В 1304 году, когда опекунство над Роджером пожаловали Гавестону, Англии еще предстояло озаботиться проблемой гасконского рыцаря. С точки зрения Мортимера-младшего, Пьер был превосходным воином на турнирах, восхитительным товарищем, однако, Роджеру хотелось свободы в обладании собственными владениями. Распорядок, созданный для Роджера и Уоренна, предоставил Мортимеру-младшему определенный уровень отличия, - например, он мог иметь трех слуг, чтобы те за ним ухаживали с тремя сменами одежды в год для каждого. Также Роджер был способен содержать четырех любимых скакунов, но это все еще являлось далеким отзвуком его замков, свиты из вооруженных людей и могущества. Поэтому юноша с семьей решили, - права на опеку необходимо выкупить.
Вопрос заключался исключительно в деньгах. Земли, прямым наследником которых был Роджер (пока только владения его отца и бабушки, ибо матушка Мортимера, дедушка и бабушка Джоан оставались в живых и сами управляли своими имениями) приносили около 700 фунтов в год, не считая 120 фунтов, заложенных Джеффри де Женевилю. Это предоставляло Гавестону, по меньшей мере, порядка 580 фунтов на следующие три года, пока Роджеру не исполнится двадцать один. Такая сумма была потрясающе внушительной для человека, даже не достигшего ранга рыцаря. Понятно, что Пьер оказался не готов уступить опекунство слишком дешево. Он уперся в сумму 2 500 марок или 1 666 фунтов 13 су и 8 денье. Это могло равняться семейному доходу (за исключением закладов) в течение трех лет. Это иллюстрируется в широкой перспективе, например, ежедневным жалованием находящегося на активной службе рыцаря, составляющим лишь 1 су. Квалифицированный плотник мог заработать 4 денье, а неквалифицированный рабочий – не более 2 денье в день. Если мы вправе сказать, что 2 500 марок – жесткий эквивалент дохода Роджера на протяжении трех лет, то можем подытожить, - его выплатили задолго до их истечения. Скорее всего, эту сумму перечислили еще до конца декабря 1304 года, когда Роджеру пожаловали право выплатить долги отца в казначейство в размере 20 фунтов за год. В марте 1308 года Мортимер-младший уже должен был войти в необходимый возраст, поэтому похоже, что период приблизительно трех лет, когда ему разрешили отдать Гавестону требуемый налог, некоторым образом совпал, самое позднее, с началом 1305 года. Деньги перечислили еще до 16 мая 1305 года, так как в этот день опекуну Роджера и исполнителю последней воли его отца, Уолтеру де Торнбери, пожаловали от имени юноши земельный надел в Стратфилд Мортимере. Без малейшего упоминания о Гавестоне. Однако, в полное владение всей землей Роджер вступил не раньше следующего года.

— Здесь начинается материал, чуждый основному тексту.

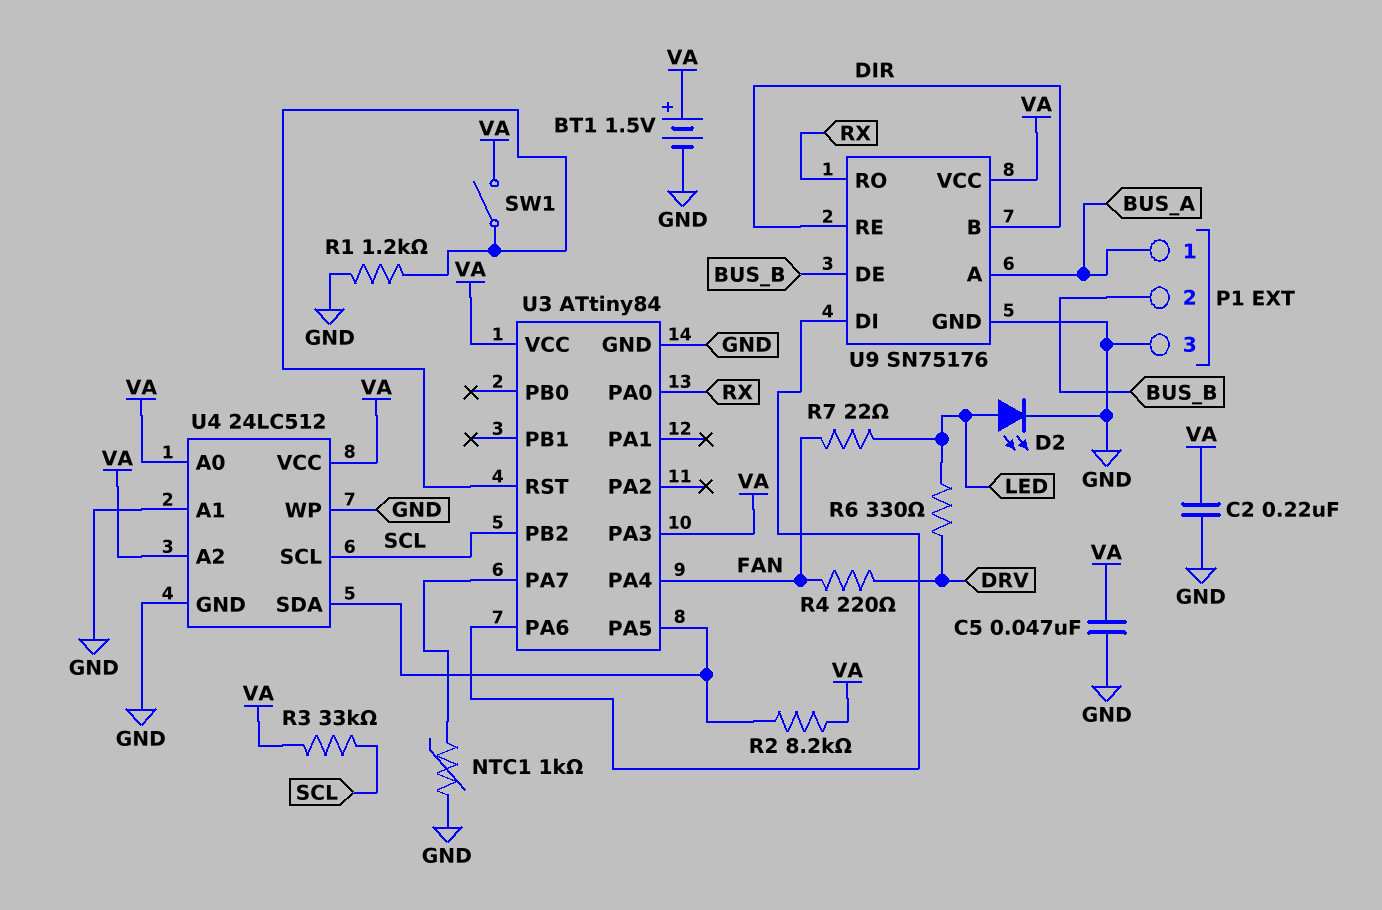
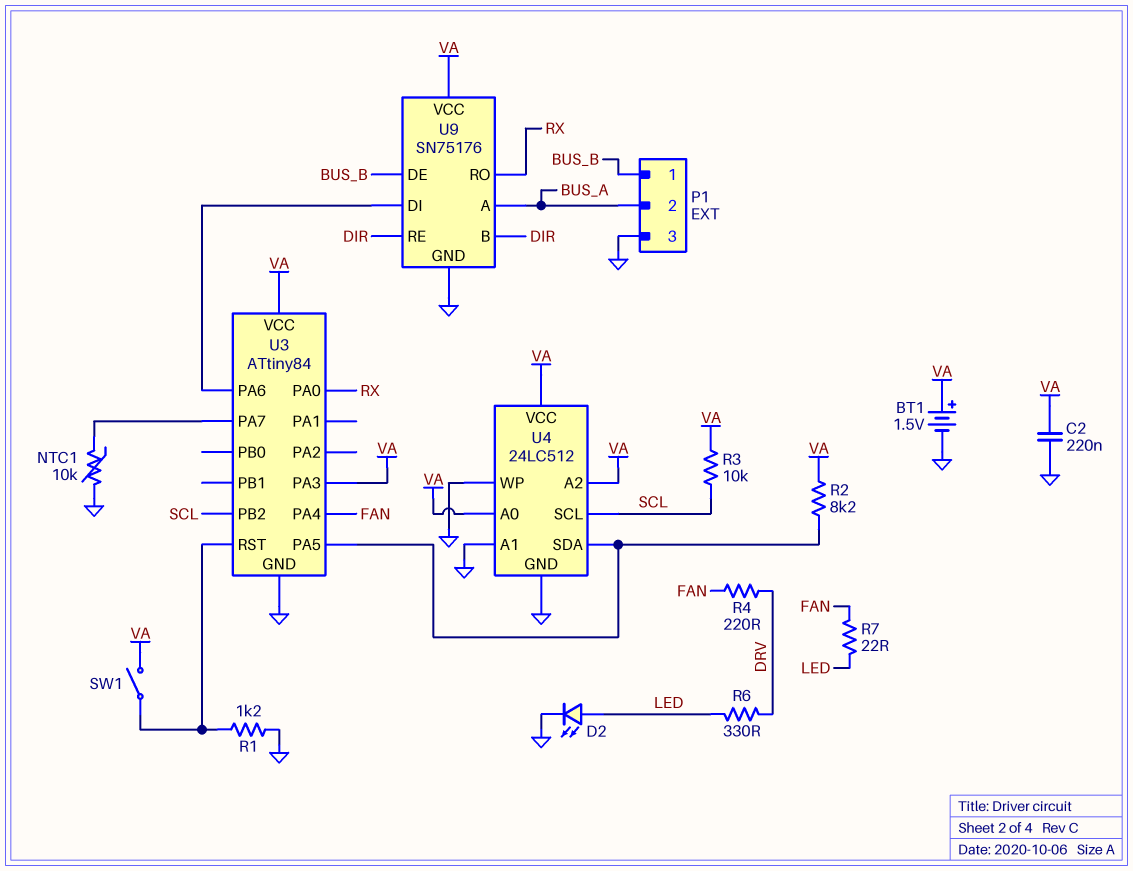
C5: 47nF (GND, VA) -> none
NTC1: 1k (GND, U3/PA7) -> 10k (GND, U3/PA7)
P1 pin 1: BUS_A -> BUS_B
P1 pin 2: BUS_B -> BUS_A
R3: 33k (SCL, VA) -> 10k (SCL, VA)

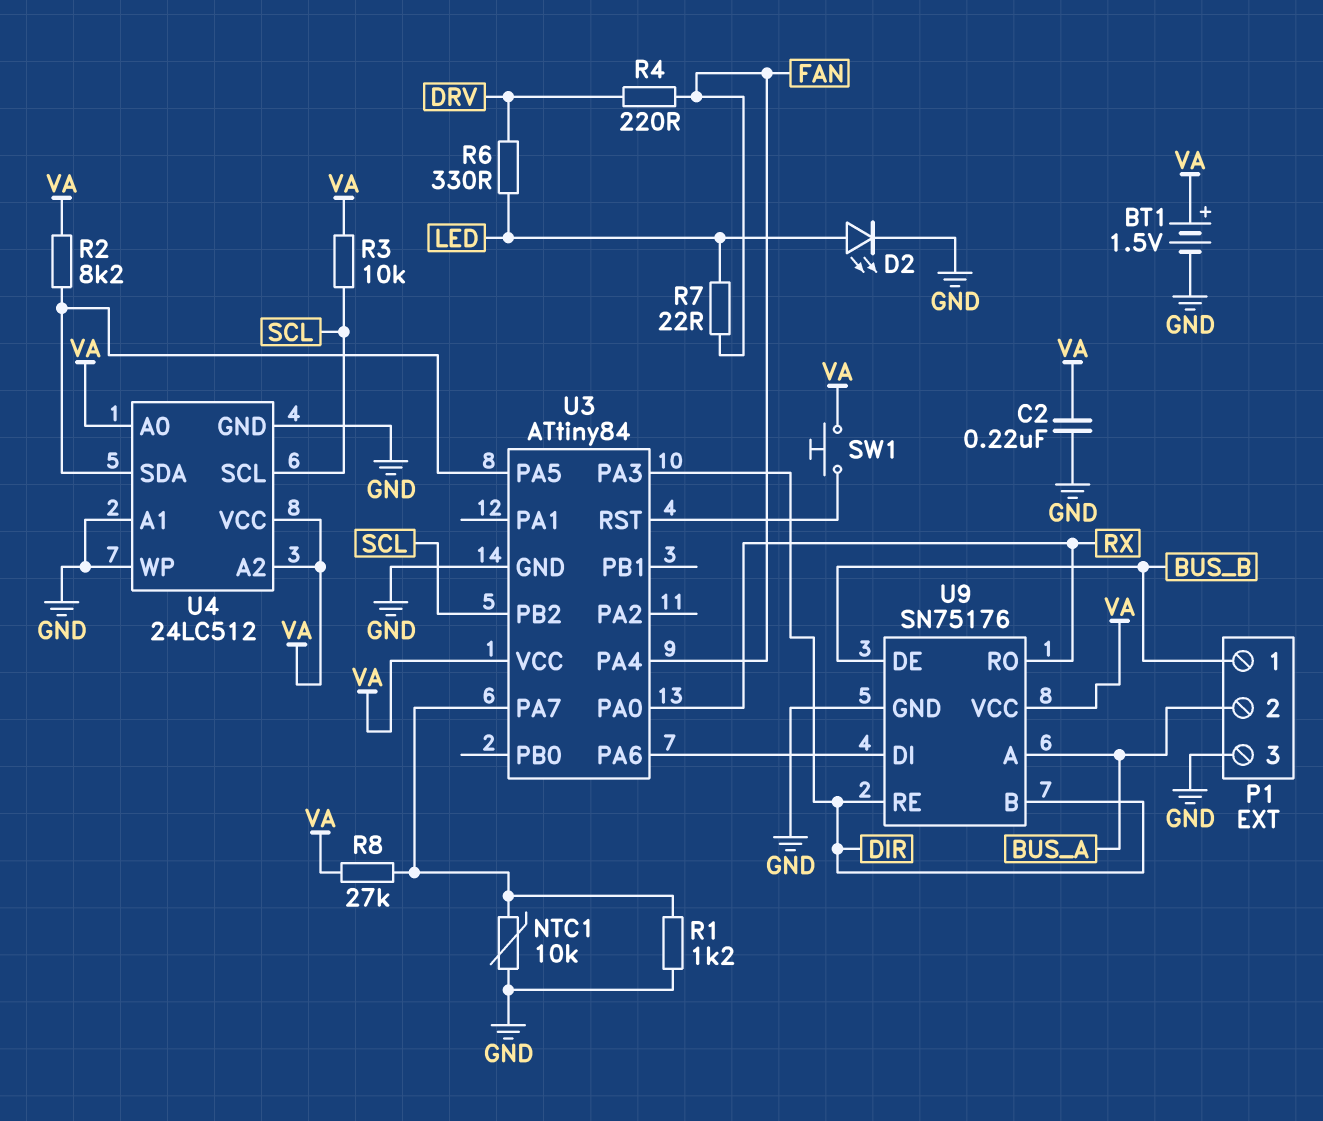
R1: 1.2k (GND, U3/RST) -> 1.2k (GND, U3/PA7)
R8: none -> 27k (U3/PA7, VA)
SW1: switch (U3/RST, VA) -> button (U3/RST, VA)
U3 pin PA3: VA -> DIR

К тому времени, как он выкупил свободу и начал наслаждаться наследством, Роджер уже на протяжении трех лет был женат. У него подрастали сын и наследник, Эдмунд, названный в честь отца Мортимера-младшего в соответствии с семейной традицией, и дочь, Маргарет, нареченная в честь его матери. За ними последовали и другие, по меньшей мере, еще десять отпрысков. Одно это дает понять, что брак оказался в высшей степени удовлетворяющим обе стороны. Чтобы постоянно быть в положении, Джоан приходилось часто путешествовать вместе с Роджером, когда его вызывали на заседания Парламента или для службы королю. В разгар сражений молодая женщина старалась находиться позади. Это демонстрирует высокий уровень дружеской поддержки, протянувшейся на много лет, в ситуации ни в коем случае не типичной для начала четырнадцатого столетия. Можно предположить, что, как только приближался очередной срок разрешения от бремени, Джоан возвращалась в семейные владения. Но даже если так, то, что пара имела двенадцать выживших детей, родившихся в течение двадцати лет, и то, что Джоан, по меньшей мере, дважды отправлялась с мужем в существующую без законов Ирландию, указывает на отношения, гораздо более доверительные, чем у преобладающей части средневековой знати. Ни одно из предшествующий поколений клана не сумело произвести на свет столь внушительную по количеству поросль. И это подразумевает, что Роджер с Джоан являлись примером исключительного взаимовыгодного и надежного средневекового супружеского товарищества.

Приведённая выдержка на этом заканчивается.